Functional characteristics of cultured mouse pancreatic islets following exposure to different streptozotocin concentrations

Abstract

The present study was undertaken to investigate the acute and long-term effects of streptozotocin (SZ) on pancreatic islet function and survival in vitro. Isolated mouse pancreatic islets, that had been cultured overnight, were exposed to SZ (0.55–4.4 mM) or critic acid buffer in the case of the control group. The islets were examined either immediately after SZ exposure or after one week in culture. There was a marked loss of islets treated with 2.2 and 4.4 mM SZ during the culture; however, the DNA content of the remaining islets was unaffected. The islet insulin content was reduced 7 days after treatment with 2.2 and 4.4 mM SZ. At 4.4 mM the glucagon and somatostatin content of the islet was also decreased but not to the same degree as the insulin content.
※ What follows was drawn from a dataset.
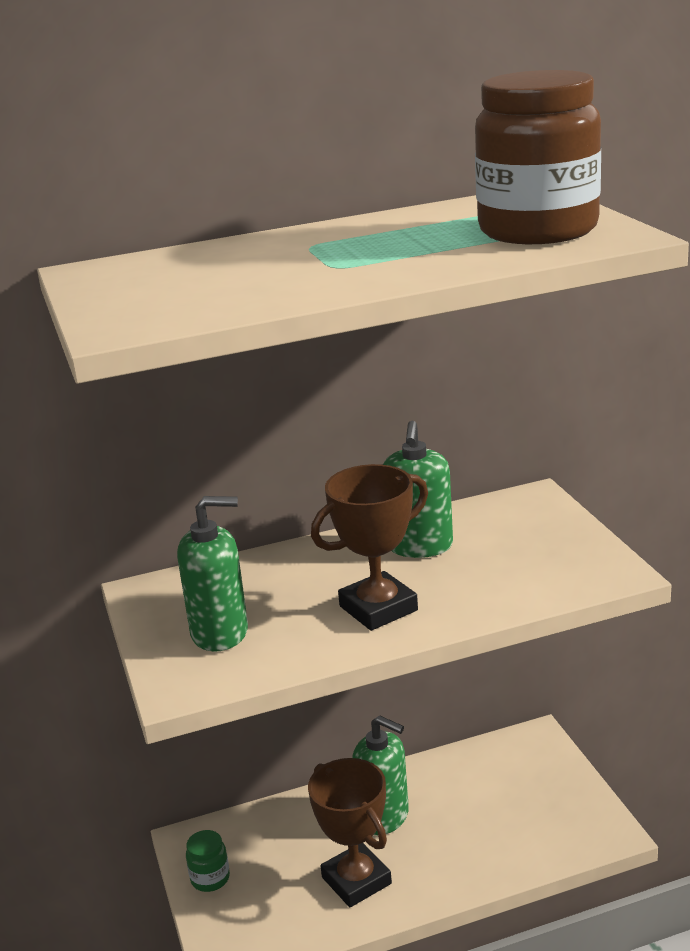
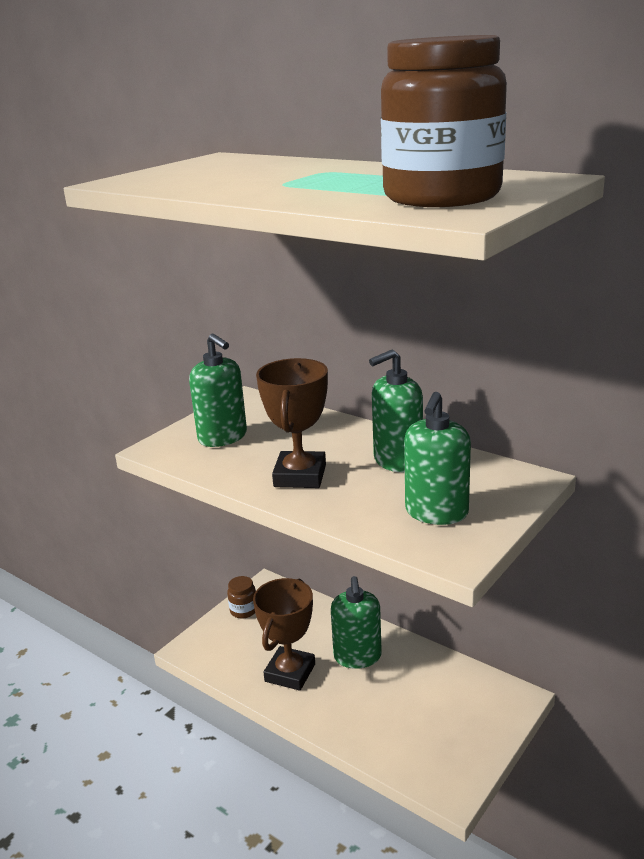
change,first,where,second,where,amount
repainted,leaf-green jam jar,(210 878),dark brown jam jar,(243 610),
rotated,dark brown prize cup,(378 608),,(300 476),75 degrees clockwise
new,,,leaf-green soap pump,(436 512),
SZ-induced inhibition of glucose-stimulated insulin release and (pro)insulin biosynthesis was more pronounced on day 7 as compared to day 0. A similar pattern of inhibitory action of SZ was observed on islet glucose oxidation rates. Islet ATP contents were depressed on day 7 in islets exposed 4.4 mM SZ, but were otherwise similar to the control group. Islet NAD + NADH contents were decreased by 50% after exposure to 2.2 mM SZ, compared to the control islets on day 0. This decrease in NAD + NADH contents was to a large extent restored during the one-week culture. The present study shows that islets failed to completely repair the acute damage caused by SZ, and that the impairment of the islet glucose-stimulated insulin release induced by SZ seemed to progress in culture. This lasting cytotoxic effect may reflect a sustained inhibitory action of SZ on the glucose metabolism of the B-cells, which specifically affects the insulin production of the cells.